先に記したようなひどい状況の販売店における店員の無知さは甚だしい。それだけならばまだ諦めもつくが、それを補う姿勢すら見えない。生半可な知識で答えるがゆえの情け無さもある。具体例としては、私の言った商品の存在をないものにしてしまう店員などがある。たらい回しの挙句出てきた担当者に私が商品の取り扱いを尋ねるとまた随分と待たされる。この状況において短時間で「素晴らしい一本」に出会えるのは奇跡的状況と言えよう。大手であればという期待もあるが、実は大手の販売店であってもピンキリである。名前は出せないが、東京中心部の店舗ではスムースにやりとりが進むのにそこから1時間足らずのベットタウンの同じ会社の店舗では上記のような状況になった、という会社を知っている。
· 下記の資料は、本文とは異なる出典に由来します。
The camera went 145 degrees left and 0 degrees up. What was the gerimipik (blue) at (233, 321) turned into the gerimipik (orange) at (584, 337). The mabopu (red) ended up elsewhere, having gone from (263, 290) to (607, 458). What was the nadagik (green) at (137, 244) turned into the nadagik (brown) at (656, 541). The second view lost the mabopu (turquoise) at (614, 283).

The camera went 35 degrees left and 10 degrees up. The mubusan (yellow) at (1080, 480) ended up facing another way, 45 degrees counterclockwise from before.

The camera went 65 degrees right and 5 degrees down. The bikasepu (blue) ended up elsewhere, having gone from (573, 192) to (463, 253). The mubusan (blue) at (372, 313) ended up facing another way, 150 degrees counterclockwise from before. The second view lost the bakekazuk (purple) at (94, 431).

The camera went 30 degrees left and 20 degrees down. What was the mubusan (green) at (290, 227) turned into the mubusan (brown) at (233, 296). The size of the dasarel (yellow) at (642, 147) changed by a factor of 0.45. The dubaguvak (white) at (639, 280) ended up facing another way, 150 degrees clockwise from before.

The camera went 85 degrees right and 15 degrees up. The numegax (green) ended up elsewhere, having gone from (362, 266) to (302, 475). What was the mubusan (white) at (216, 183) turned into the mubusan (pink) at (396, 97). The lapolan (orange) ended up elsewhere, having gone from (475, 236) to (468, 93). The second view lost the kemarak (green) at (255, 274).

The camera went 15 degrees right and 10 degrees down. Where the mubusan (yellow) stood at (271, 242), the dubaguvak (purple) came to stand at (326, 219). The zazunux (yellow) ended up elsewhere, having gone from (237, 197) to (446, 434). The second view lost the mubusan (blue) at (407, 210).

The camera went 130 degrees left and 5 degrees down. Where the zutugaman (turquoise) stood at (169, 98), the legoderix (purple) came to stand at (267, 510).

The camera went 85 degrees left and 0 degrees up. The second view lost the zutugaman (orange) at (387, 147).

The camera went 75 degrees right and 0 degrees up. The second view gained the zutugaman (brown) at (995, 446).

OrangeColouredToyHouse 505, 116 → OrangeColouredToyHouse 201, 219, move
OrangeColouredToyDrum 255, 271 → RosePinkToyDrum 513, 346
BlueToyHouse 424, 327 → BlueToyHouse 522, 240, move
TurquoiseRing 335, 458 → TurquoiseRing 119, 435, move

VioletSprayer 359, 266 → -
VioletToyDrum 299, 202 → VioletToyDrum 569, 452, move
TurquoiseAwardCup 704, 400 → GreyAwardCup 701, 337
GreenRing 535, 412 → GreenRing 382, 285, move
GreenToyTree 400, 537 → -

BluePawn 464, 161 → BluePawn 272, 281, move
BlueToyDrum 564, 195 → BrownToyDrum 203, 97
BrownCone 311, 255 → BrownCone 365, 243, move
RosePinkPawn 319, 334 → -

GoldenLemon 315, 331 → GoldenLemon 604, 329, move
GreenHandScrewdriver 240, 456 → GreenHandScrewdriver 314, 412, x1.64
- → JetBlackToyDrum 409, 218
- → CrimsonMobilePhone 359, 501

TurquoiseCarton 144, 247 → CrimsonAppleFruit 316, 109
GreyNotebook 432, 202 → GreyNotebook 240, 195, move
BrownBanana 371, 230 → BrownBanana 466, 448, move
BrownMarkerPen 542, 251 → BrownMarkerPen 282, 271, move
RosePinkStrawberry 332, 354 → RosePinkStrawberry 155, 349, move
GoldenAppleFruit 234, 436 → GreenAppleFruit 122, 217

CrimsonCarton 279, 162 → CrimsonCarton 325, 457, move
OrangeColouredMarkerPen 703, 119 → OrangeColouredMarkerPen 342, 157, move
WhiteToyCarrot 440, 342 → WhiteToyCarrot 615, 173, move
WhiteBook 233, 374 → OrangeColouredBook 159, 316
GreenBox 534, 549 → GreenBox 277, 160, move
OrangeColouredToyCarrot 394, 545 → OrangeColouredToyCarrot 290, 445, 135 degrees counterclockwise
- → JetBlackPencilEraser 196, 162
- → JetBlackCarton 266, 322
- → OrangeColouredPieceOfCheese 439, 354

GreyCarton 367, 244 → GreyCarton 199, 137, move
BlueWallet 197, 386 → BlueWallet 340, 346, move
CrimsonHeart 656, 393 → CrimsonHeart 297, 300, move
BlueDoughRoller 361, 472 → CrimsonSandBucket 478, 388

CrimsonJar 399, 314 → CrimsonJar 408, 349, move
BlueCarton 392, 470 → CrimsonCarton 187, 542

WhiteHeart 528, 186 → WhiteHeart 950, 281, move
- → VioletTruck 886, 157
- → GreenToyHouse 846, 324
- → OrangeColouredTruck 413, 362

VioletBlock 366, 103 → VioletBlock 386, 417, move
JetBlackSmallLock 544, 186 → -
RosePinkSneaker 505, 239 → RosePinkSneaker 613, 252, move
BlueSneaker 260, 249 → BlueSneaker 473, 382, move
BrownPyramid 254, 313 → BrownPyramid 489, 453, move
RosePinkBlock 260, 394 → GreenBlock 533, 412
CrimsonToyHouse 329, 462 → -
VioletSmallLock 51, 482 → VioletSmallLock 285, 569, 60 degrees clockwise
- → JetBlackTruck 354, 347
万年筆布教の入り口は、やはり購入である。万年筆を一本買うことがなければ、万年筆の世界に入るのは難しいのが昨今の事情であろう。過去には祝としてもらった万年筆を大切に使ったという話も少なからず聞くが、現代では祝に万年筆を送るという発想も少なかろうし、もらったところで使う場面に困るというのが落ちである。であれば、万年筆をもらった人に使ってもらうだけの気力を起こさせるか、万年筆を買ってもらうかというのが布教の入り口であるというのに誤りはないと思う。前者については後々詳述するが、ひとまずここでは購入を入り口とするときの販売店の選び方の論を進める。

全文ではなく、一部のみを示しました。